Environmental catalysis and materials
Effect of TiO2 calcination temperature on the photocatalytic oxidation of gaseous NH3
Received April 13, 2013,Revised May 27, 2013, Accepted , Available online March 04, 2014
Volume 26,2014,Pages 673-682
Carbon-modified titanium dioxide (TiO2) was prepared by a sol-gel method using tetrabutyl titanate as precursor, with calcination at various temperatures, and tested for the photocatalytic oxidation (PCO) of gaseous NH3 under visible and UV light. The test results showed that no samples had visible light activity, while the TiO2 calcined at 400℃ had the best UV light activity among the series of catalysts, and was even much better than the commercial catalyst P25. The catalysts were then characterized by X-ray diffractometry, Brunauer-Emmett-Teller adsorption analysis, Raman spectroscopy, thermogravimetry/differential scanning calorimetry coupled with mass spectrometry, ultraviolet-visible diffuse reflectance spectra, photoluminescence spectroscopy and in situ diffuse reflectance infrared Fourier transform spectroscopy. It was shown that the carbon species residuals on the catalyst surfaces induced the visible light adsorption of the samples calcined in the low temperature range (< 300℃). However, the surface acid sites played a determining role in the PCO of NH3 under visible and UV light over the series of catalysts.
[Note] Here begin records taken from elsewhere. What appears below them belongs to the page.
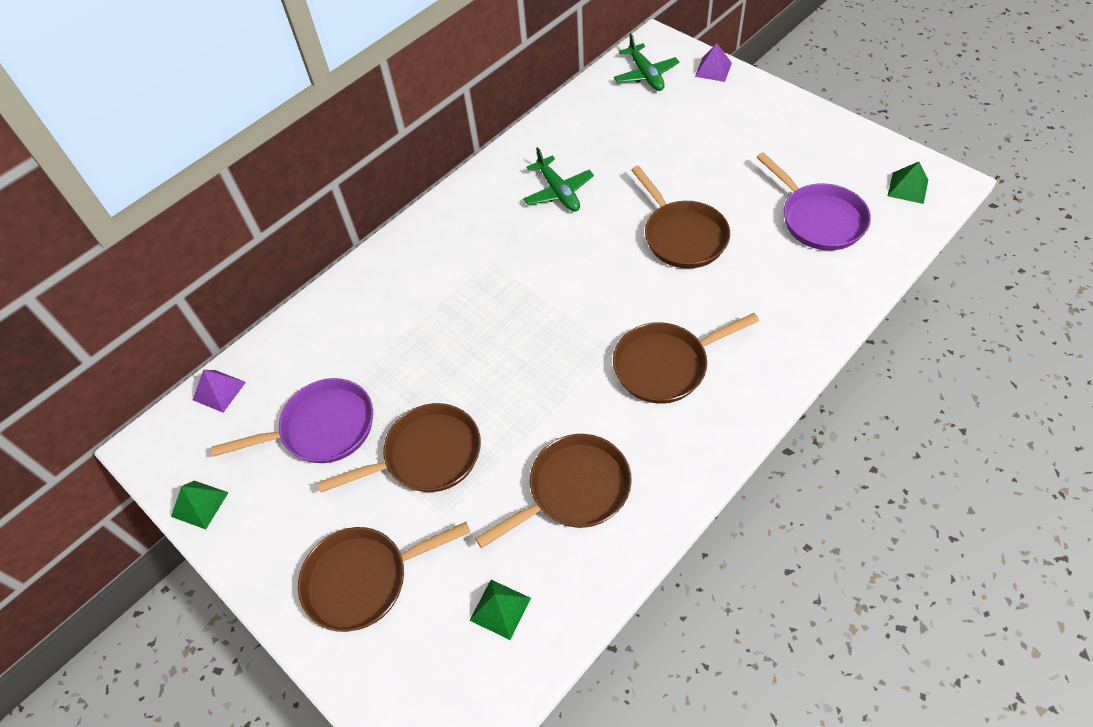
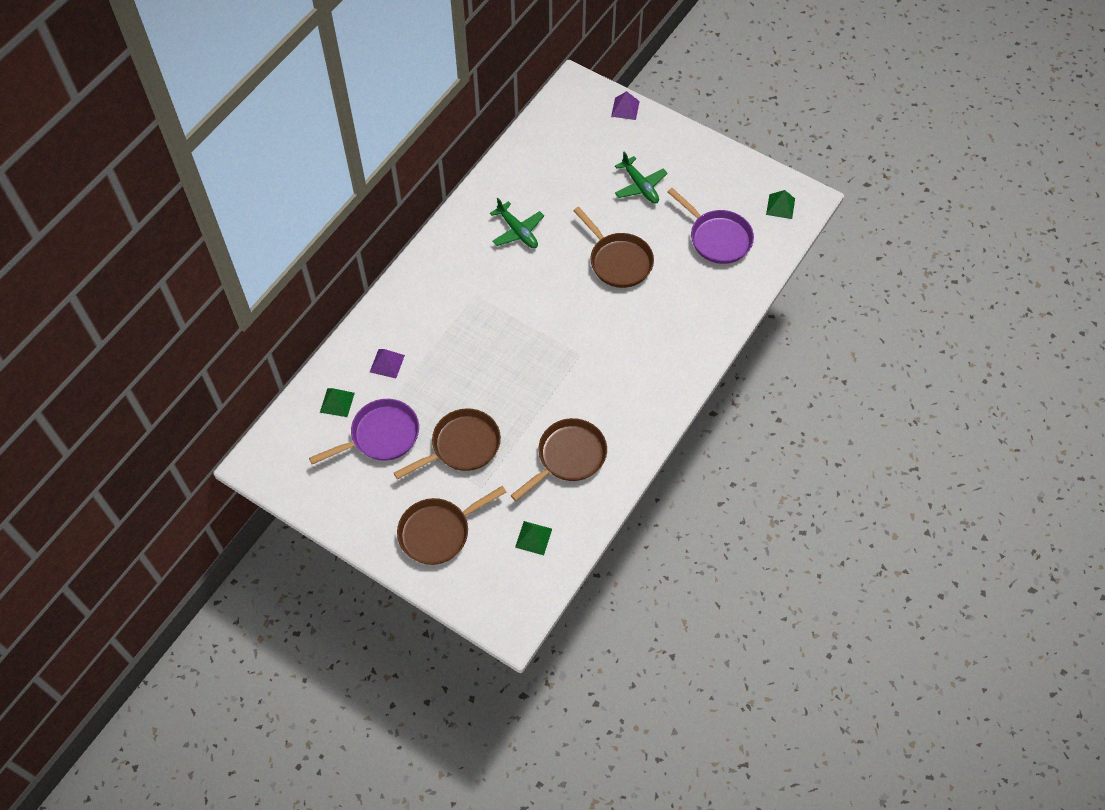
camera: 15 degrees left, 5 degrees up
(199, 504) = (307, 499): green pyramid -> green pyramid (337, 402)
(219, 391) = (294, 417): purple pyramid -> purple pyramid (387, 363)
(645, 75) = (570, 117): green plane -> green plane (640, 186)
(665, 365) = (618, 363): brown pan -> none

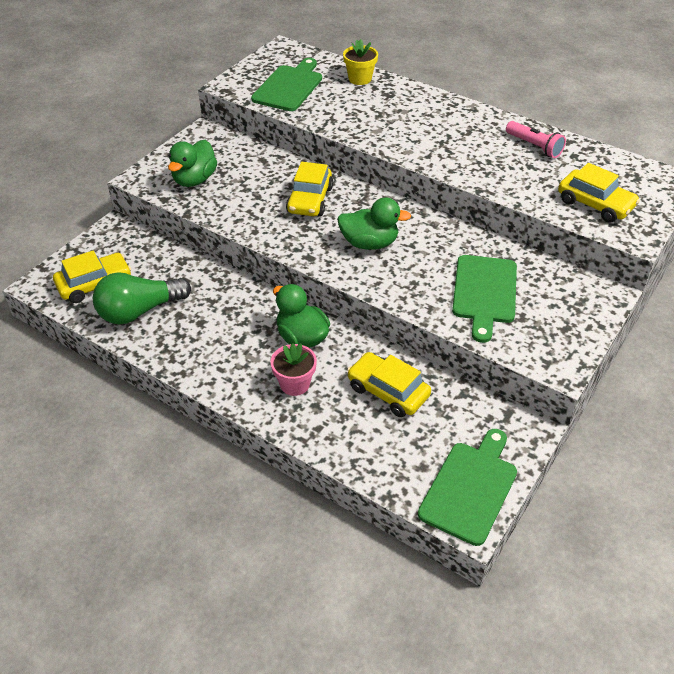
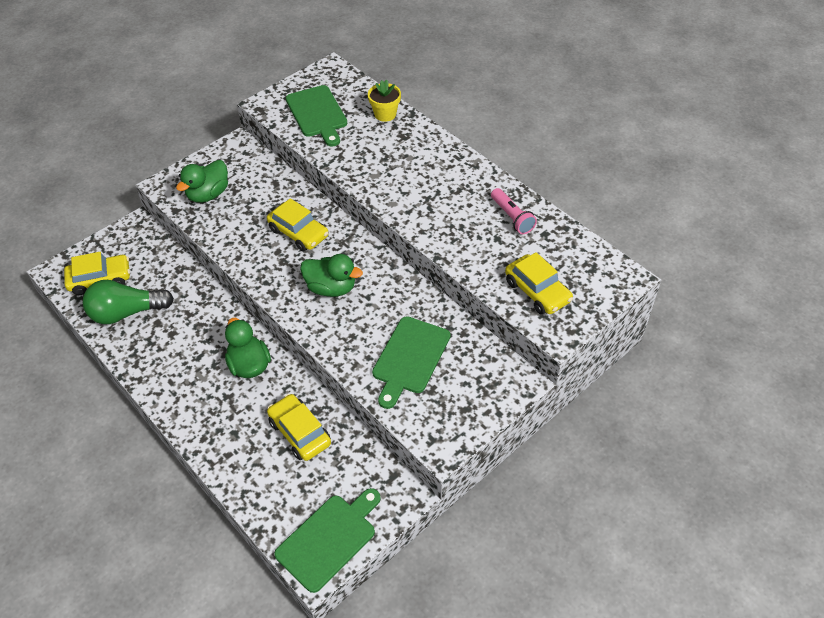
camera: 15 degrees right, 5 degrees up
(289, 87) = (317, 114): green cutting board -> green cutting board turned 120 degrees clockwise
(294, 384) = (225, 409): pink flower pot -> none
(310, 200) = (298, 233): yellow car -> yellow car turned 75 degrees counterclockwise

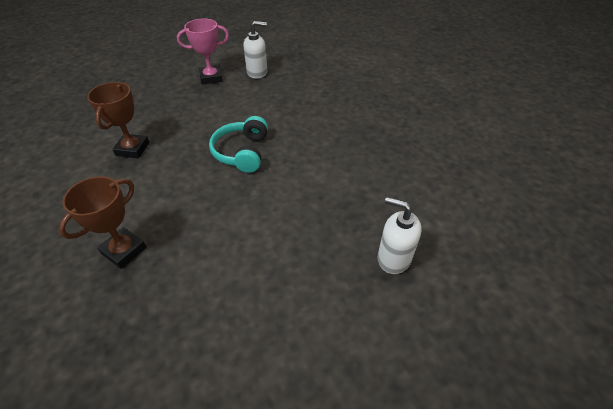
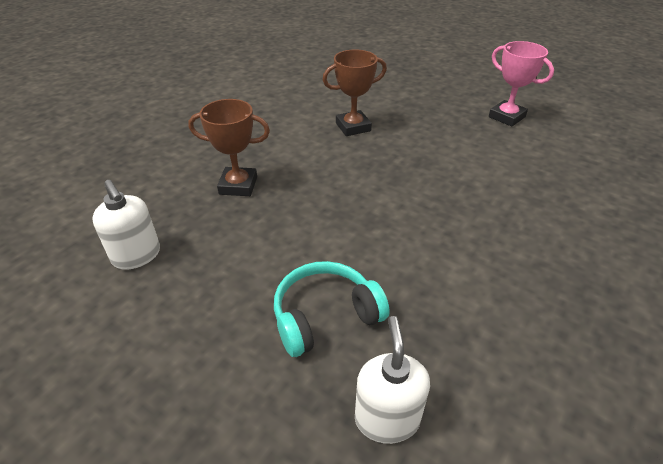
camera: 60 degrees right, 5 degrees down
(242, 152) = (423, 194): turquoise headphones -> turquoise headphones (325, 316)
(257, 72) = (564, 141): white soap dispenser -> white soap dispenser (136, 255)

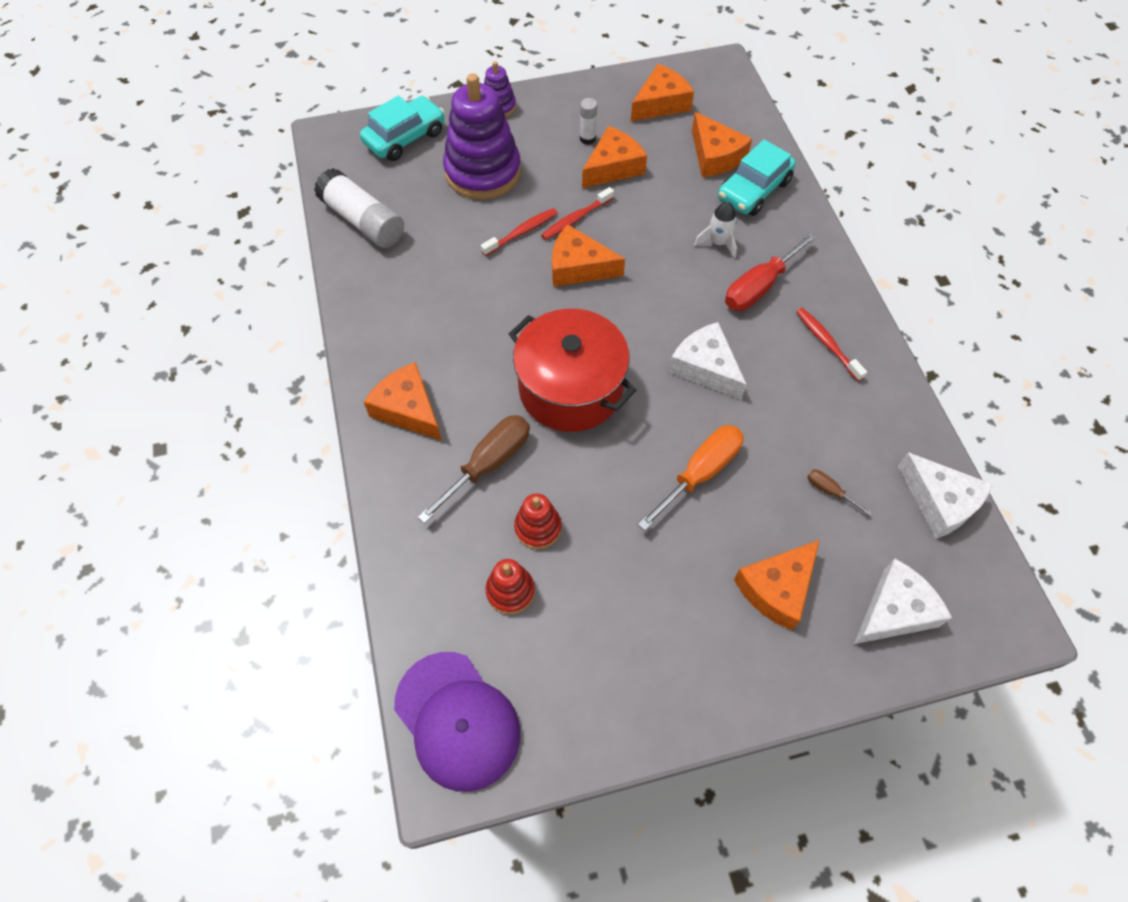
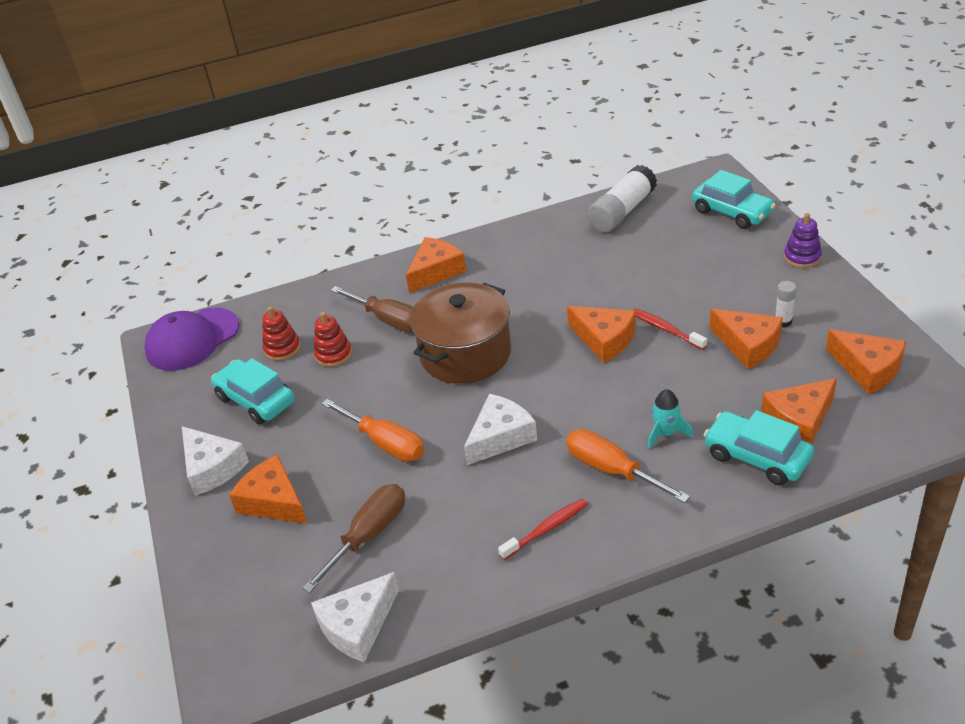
camera: 90 degrees right, 20 degrees down
(483, 172) = (706, 263): purple stacking toy -> none
(522, 232) = (637, 299): red toothbrush -> none
(571, 389) = (465, 354): red pot -> brown pot
(578, 267) = (604, 339): orange cheese -> orange cheese turned 120 degrees clockwise
(604, 620) = (255, 400): none -> turquoise car
(718, 243) = (666, 433): white rocket -> turquoise rocket
(759, 287) = (612, 470): red screwdriver -> orange screwdriver
(829, 491) = (369, 535): brown screwdriver -> brown screwdriver, size x2.10
(894, 611) = (246, 586): white cheese -> white cheese (212, 468)

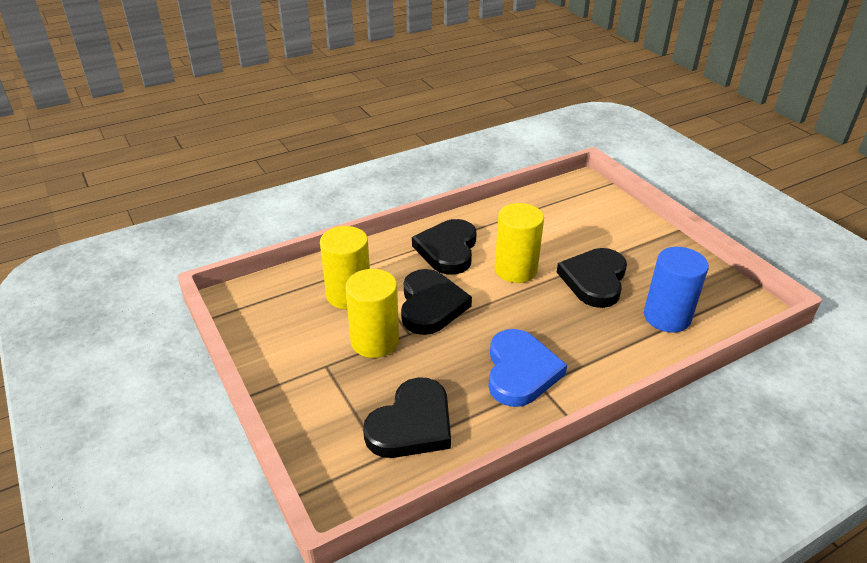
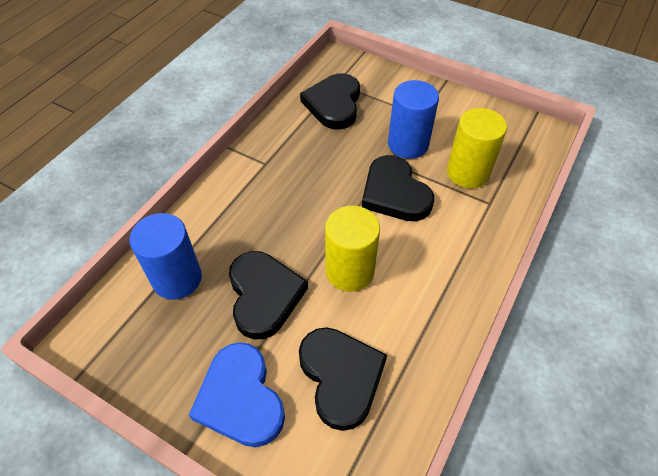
camera: 150 degrees right, 15 degrees up
(375, 341) = (408, 144): yellow cylinder -> blue cylinder
(447, 250) = (434, 265): black heart -> black heart (341, 377)
(520, 371) = (285, 167): blue heart -> blue heart (240, 398)

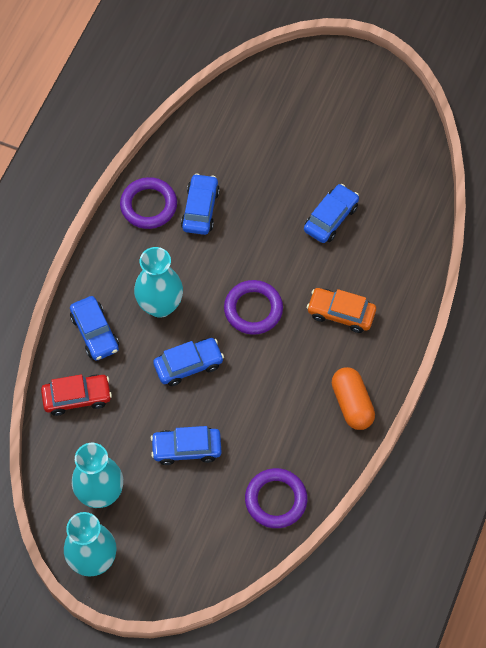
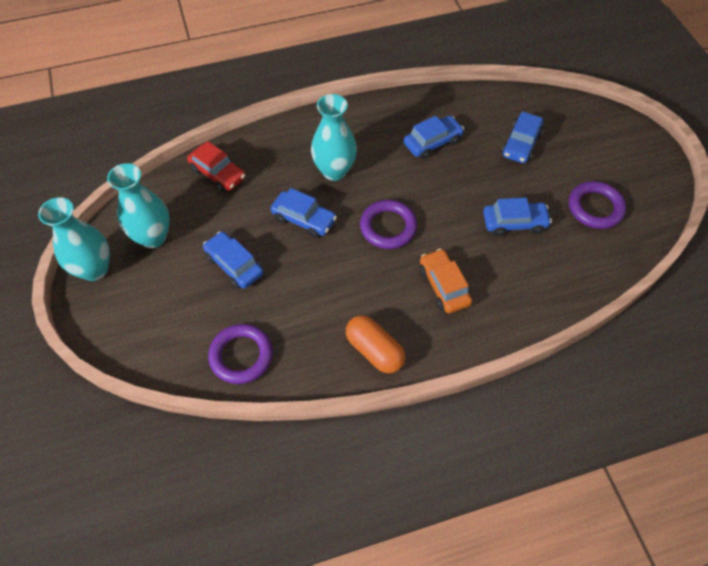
camera: 50 degrees right, 5 degrees down
(95, 332) = (277, 150): blue car -> blue car (521, 144)
(148, 205) = (403, 113): purple ring -> purple ring (595, 208)
(352, 404) = (374, 350): orange capsule -> orange capsule turned 75 degrees counterclockwise

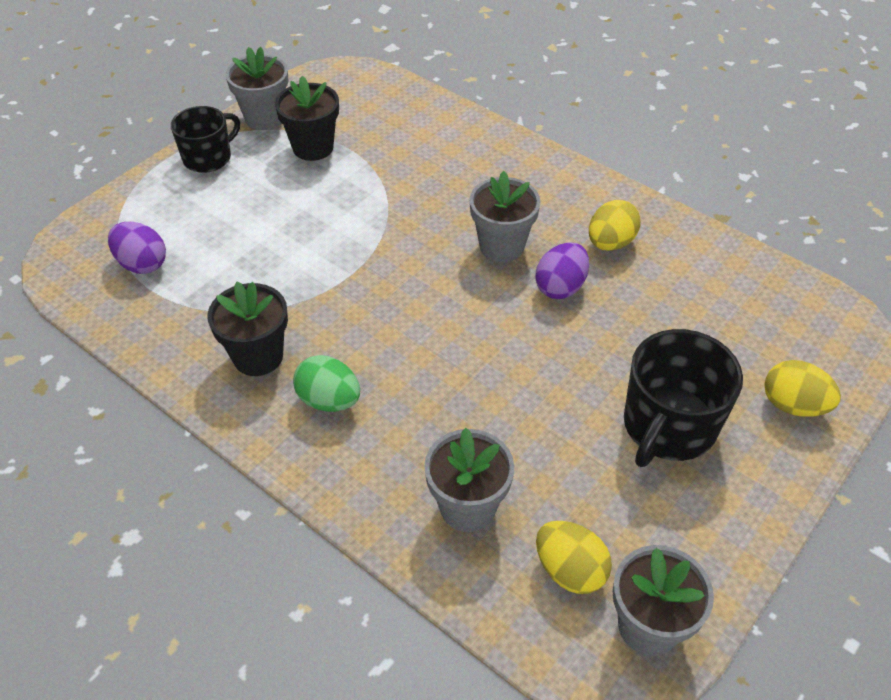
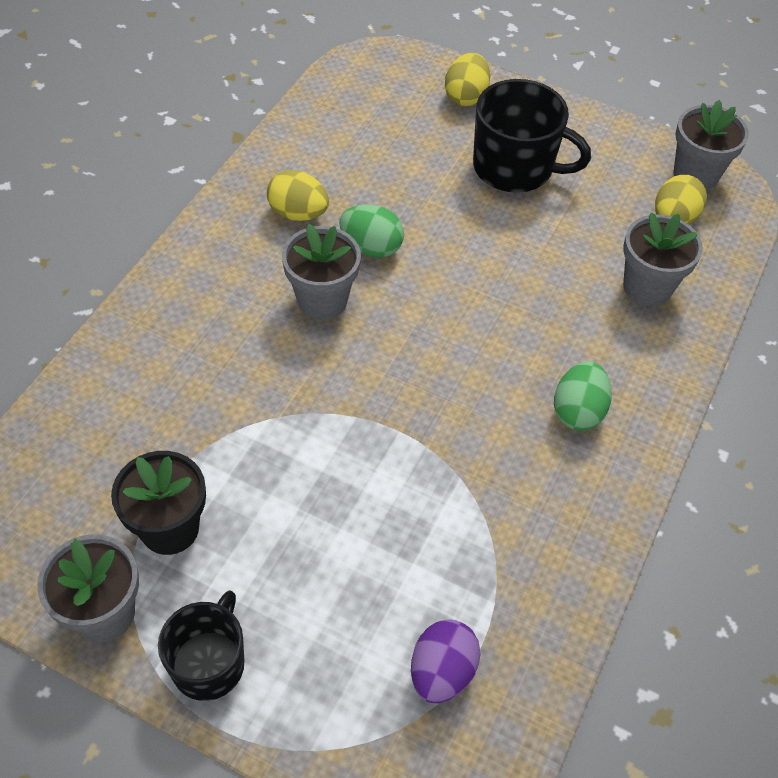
camera: 105 degrees left, 5 degrees up
(208, 158) = (209, 663): black mug -> black mug turned 75 degrees clockwise
(258, 356) = (545, 490): black flower pot -> none
(560, 287) = (371, 247): purple egg -> green egg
Although the samples calcined at low temperatures had very high SSA, good crystallinity, strong visible light absorption and also low PL emission intensity, they showed very low PCO activity due to their very low number of acid sites for NH3 adsorption and activation. The TiO2 sample calcined at 400℃ contained the highest number of acid sites among the series of catalysts, therefore showing the highest performance for the PCO of NH3 under UV light.